Head and neck squamous cell carcinoma (HNSCC) is a highly aggressive cancer with poor prognosis. Although NOTCH signaling is frequently inactivated in HNSCC, the prognostic significance of NOTCH-related genes and their link to the tumor microenvironment remain unclear.

NOTCH-related genes were identified in HNSCC patients through univariate Cox regression and differential expression analyses. A prognostic risk model (NOTCH score) was constructed using LASSO regression. The association between the NOTCH score and clinical outcomes, immune infiltration, therapy response sensitivity was comprehensively evaluated. Single-cell RNA sequencing and immunohistochemistry were used to assess the cellular and tissue distribution of risk genes.
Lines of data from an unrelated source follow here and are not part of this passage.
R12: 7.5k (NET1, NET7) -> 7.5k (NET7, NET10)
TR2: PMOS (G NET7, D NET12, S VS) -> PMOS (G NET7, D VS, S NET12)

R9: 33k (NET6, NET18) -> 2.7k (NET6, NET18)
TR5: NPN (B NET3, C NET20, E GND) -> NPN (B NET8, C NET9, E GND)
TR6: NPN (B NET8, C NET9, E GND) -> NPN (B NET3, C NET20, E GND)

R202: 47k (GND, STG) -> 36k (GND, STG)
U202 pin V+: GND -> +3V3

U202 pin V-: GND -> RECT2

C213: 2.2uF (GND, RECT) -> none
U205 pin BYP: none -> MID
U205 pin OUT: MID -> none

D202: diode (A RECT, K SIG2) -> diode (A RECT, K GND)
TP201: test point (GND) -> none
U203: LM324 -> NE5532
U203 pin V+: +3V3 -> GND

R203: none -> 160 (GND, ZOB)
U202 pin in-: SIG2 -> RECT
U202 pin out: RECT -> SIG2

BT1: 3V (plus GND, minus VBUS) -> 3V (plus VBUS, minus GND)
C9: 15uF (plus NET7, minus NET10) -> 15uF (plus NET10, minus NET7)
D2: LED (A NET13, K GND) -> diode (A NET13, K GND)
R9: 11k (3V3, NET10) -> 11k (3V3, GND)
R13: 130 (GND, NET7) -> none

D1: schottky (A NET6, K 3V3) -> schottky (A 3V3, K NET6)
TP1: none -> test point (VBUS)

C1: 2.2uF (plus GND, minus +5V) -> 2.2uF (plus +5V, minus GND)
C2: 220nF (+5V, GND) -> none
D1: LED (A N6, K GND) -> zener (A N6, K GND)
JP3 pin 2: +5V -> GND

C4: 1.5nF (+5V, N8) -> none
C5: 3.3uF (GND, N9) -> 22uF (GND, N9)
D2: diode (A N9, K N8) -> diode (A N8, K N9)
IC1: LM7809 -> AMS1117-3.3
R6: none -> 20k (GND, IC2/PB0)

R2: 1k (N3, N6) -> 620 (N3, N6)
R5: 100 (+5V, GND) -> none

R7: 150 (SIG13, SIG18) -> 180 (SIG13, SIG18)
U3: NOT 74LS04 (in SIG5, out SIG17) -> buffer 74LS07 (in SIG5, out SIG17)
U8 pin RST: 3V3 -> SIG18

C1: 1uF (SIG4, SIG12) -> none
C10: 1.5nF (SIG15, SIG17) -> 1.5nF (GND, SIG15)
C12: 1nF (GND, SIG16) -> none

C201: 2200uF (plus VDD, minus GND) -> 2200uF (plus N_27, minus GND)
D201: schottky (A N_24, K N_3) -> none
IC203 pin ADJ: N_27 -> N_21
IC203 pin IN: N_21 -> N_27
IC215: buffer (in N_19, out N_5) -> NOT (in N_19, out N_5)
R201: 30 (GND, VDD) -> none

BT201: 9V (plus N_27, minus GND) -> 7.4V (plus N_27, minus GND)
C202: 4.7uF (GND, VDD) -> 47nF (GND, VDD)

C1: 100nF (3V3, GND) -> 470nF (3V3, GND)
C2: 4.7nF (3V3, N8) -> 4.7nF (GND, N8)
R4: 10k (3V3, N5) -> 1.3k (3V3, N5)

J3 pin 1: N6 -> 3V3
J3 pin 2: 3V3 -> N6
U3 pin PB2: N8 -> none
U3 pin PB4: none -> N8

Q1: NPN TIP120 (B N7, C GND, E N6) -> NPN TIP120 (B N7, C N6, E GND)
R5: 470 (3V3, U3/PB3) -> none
Seven candidate genes (COL28A1, EFEMP1, FGF9, FMOD, ITGA5, ROBO1, and THBS1) were selected to construct the NOTCH-based prognostic model. Patients were stratified into high- and low-risk groups based on the median NOTCH score. High-risk patients exhibited significantly worse survival compared to the low-risk group. ROC analysis demonstrated robust prognostic performance, with AUC values exceeding 0.7 for 3-year survival in both training and validation cohorts. High NOTCH scores were associated with an immunosuppressive tumor microenvironment and poor response to immunotherapy. Drug sensitivity analysis revealed that high-risk patients were more sensitive to agents such as CMK, Parthenolide, and Thapsigargin. At both the single-cell and protein levels, the seven genes were predominantly expressed in fibroblasts and endothelial cells, suggesting their potential involvement in tumor stromal remodeling and microenvironment regulation.

We developed and validated a NOTCH-based prognostic model with strong predictive power in HNSCC. The NOTCH score may help assess immune status, predict treatment response, and guide personalized therapy.